Prawy obrońca Andrej Kadlec podpisał 3,5-letni kontrakt z Jagiellonią Białystok. Według naszych informacji, aktualny wicemistrz Polski zapłacił Spartakowi Trnava około pół miliona złotych. To znacznie mniej niż wyceny specjalistów. Słowacy mają jednak kłopoty finansowe i dlatego Jaga była w uprzywilejowanej sytuacji podczas negocjacji transferowych.
‼️ Andrej Kadlec został zawodnikiem Jagiellonii Białystok! 22-letni słowacki prawy obrońca, grający dotąd w @SpartakTrnava1, podpisał z naszym klubem 3,5-letni kontrakt!

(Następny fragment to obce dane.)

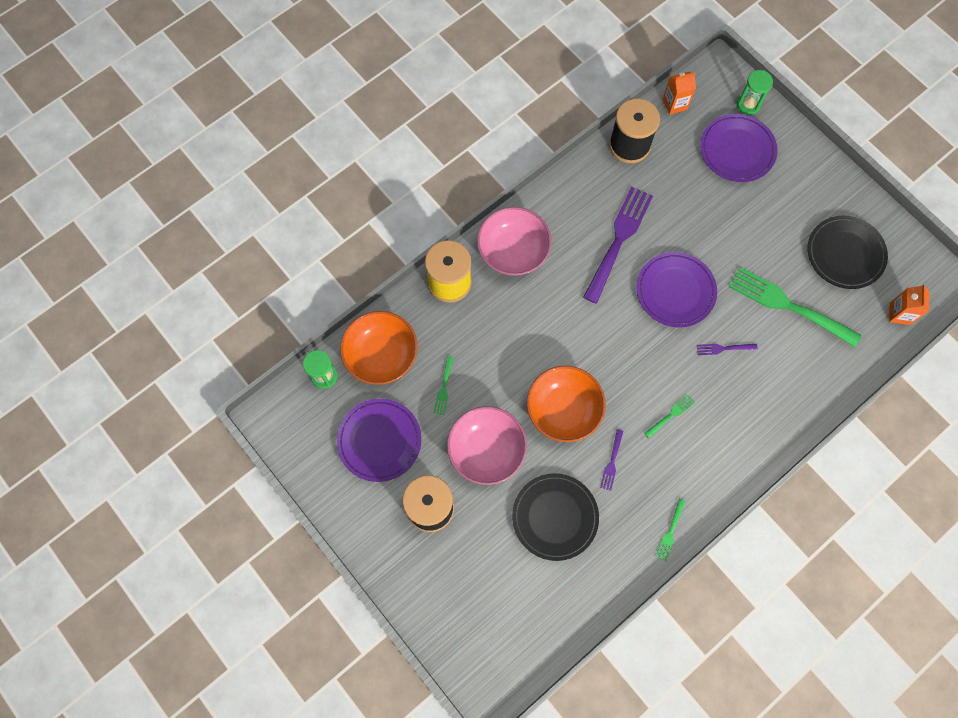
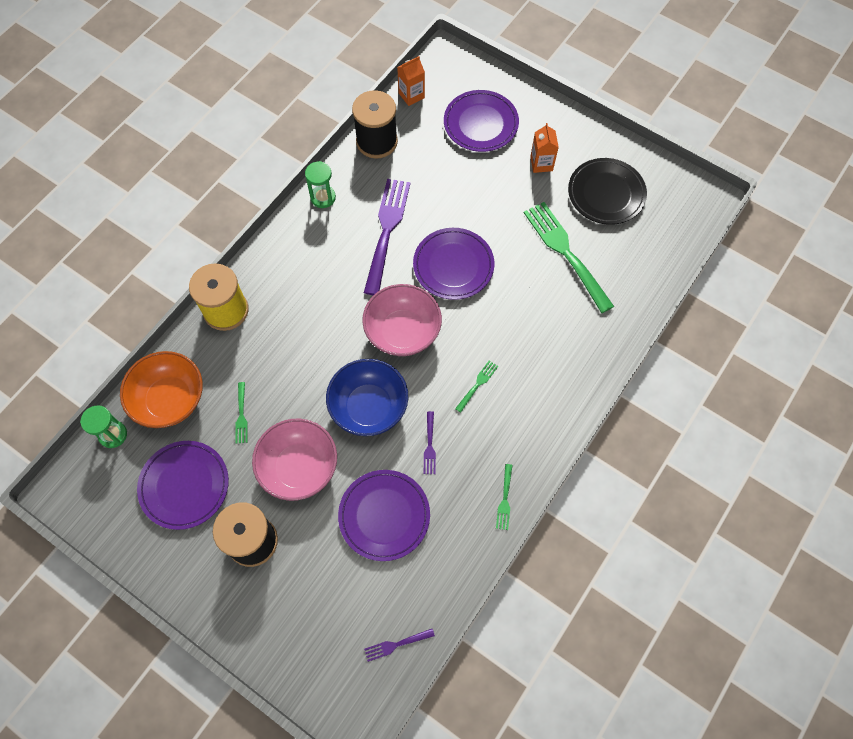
camera: 15 degrees left, 5 degrees down
(513, 252) = (284, 266): pink bowl -> pink bowl (402, 331)
(555, 517) = (384, 516): black plate -> purple plate
(563, 410) = (369, 407): orange bowl -> blue bowl
(724, 348) = (514, 308): purple fork -> purple fork (397, 644)
(748, 104) = (481, 81): green hourglass -> green hourglass (323, 197)
(789, 306) = (566, 253): green fork -> green fork turned 45 degrees clockwise
(899, 313) = (671, 236): orange carton -> orange carton (541, 163)

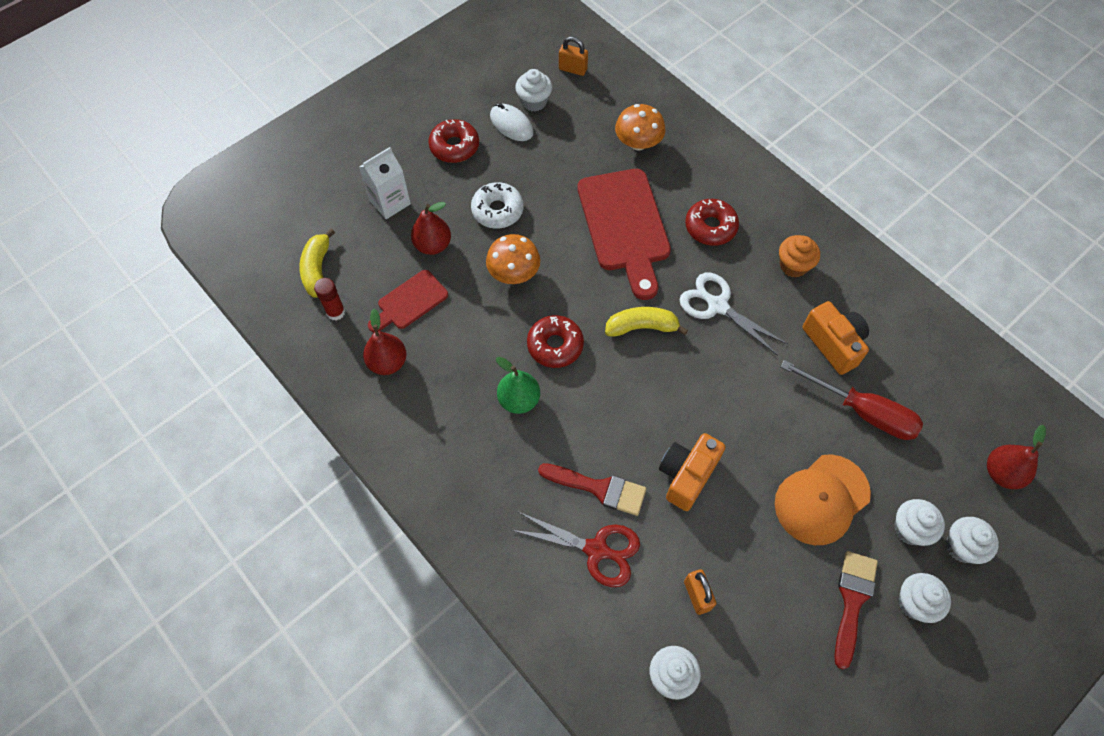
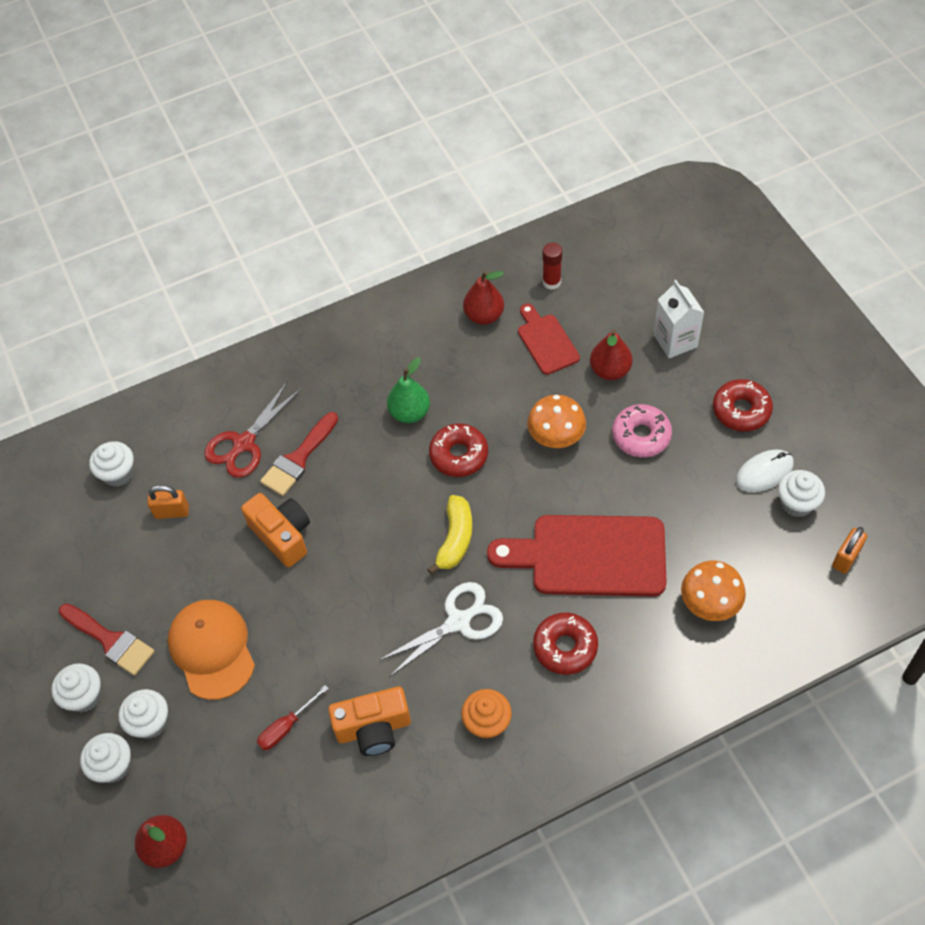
camera: 110 degrees right, 5 degrees down
(317, 270) = (604, 273): yellow banana -> none
(497, 210) = (641, 436): white donut -> pink donut
(862, 411) = (286, 727): red screwdriver -> red screwdriver, size x0.54

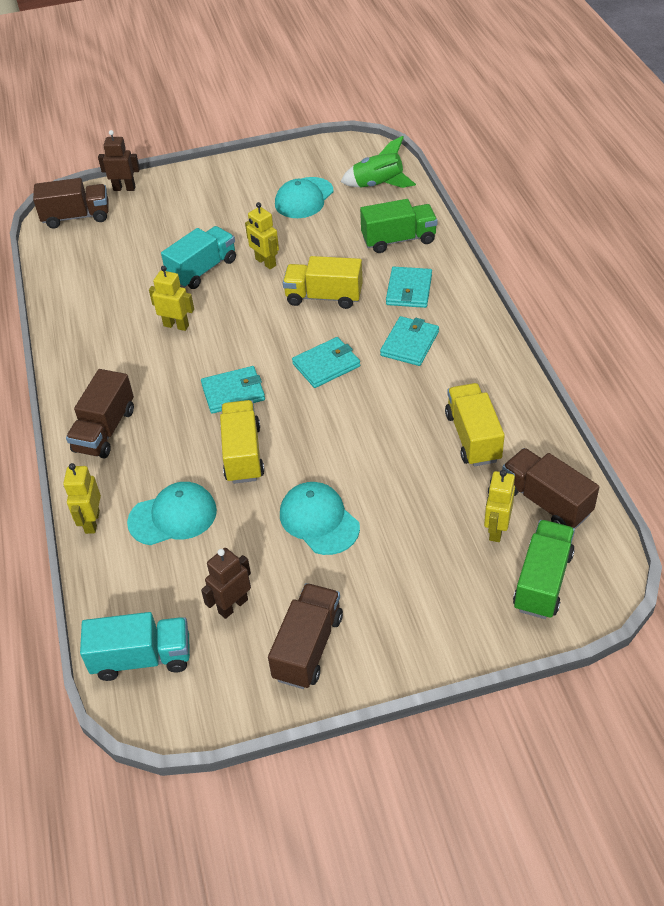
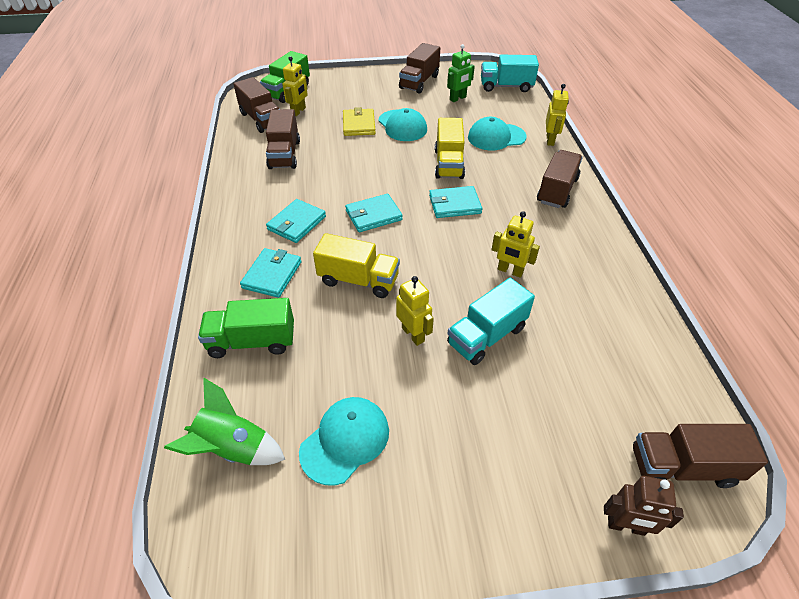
camera: 175 degrees left, 0 degrees up
(233, 606) = (458, 98): brown robot -> green robot
(388, 513) = (358, 124): none -> yellow wallet
(473, 437) = (284, 154): yellow truck -> brown truck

— Jagiellonia (@Jagiellonia1920) 7 stycznia 2019
Andrej, witamy i życzymy powodzenia w żółto-czerwonych barwach!
Więcej https://t.co/zm7kADluO7 pic.twitter.com/NXxoh894k9
Nowy zawodnik Jagiellonii jest wychowankiem siedmiokrotnego mistrza Słowacji, MSK Zilina, ale jego kariera nabrała rozpędu już po przenosinach do Spartaka. W pierwszej drużynie Białych Aniołów rozegrał 83 spotkania, strzelił 3 gole i dołożył 6 asyst. O Kadlecu i jego karierze więcej przeczytasz TUTAJ
Jesienią 22-latek wystąpił m.in. w dwumeczu kwalifikacji do Ligi Mistrzów z Legią Warszawa. Pierwsze starcie zakończyło się wówczas zwycięstwem Słowaków 2:0. W rewanżu mistrz Polski wygrał 1:0, ale odpadł z dalszej rywalizacji. Kadlec w obu spotkaniach zagrał po 90 minut.
Pierwotnie wydawało się, że Jagiellonia na prawą obronę pozyska Bartosza Rymaniaka z Korony Kielce. Ale zabrakło porozumienia między klubami co do kwoty odstępnego.
ZOBACZ WIDEO Boruc pokonany trzykrotnie! Bournemouth poza Pucharem Anglii [ZDJĘCIA ELEVEN SPORTS]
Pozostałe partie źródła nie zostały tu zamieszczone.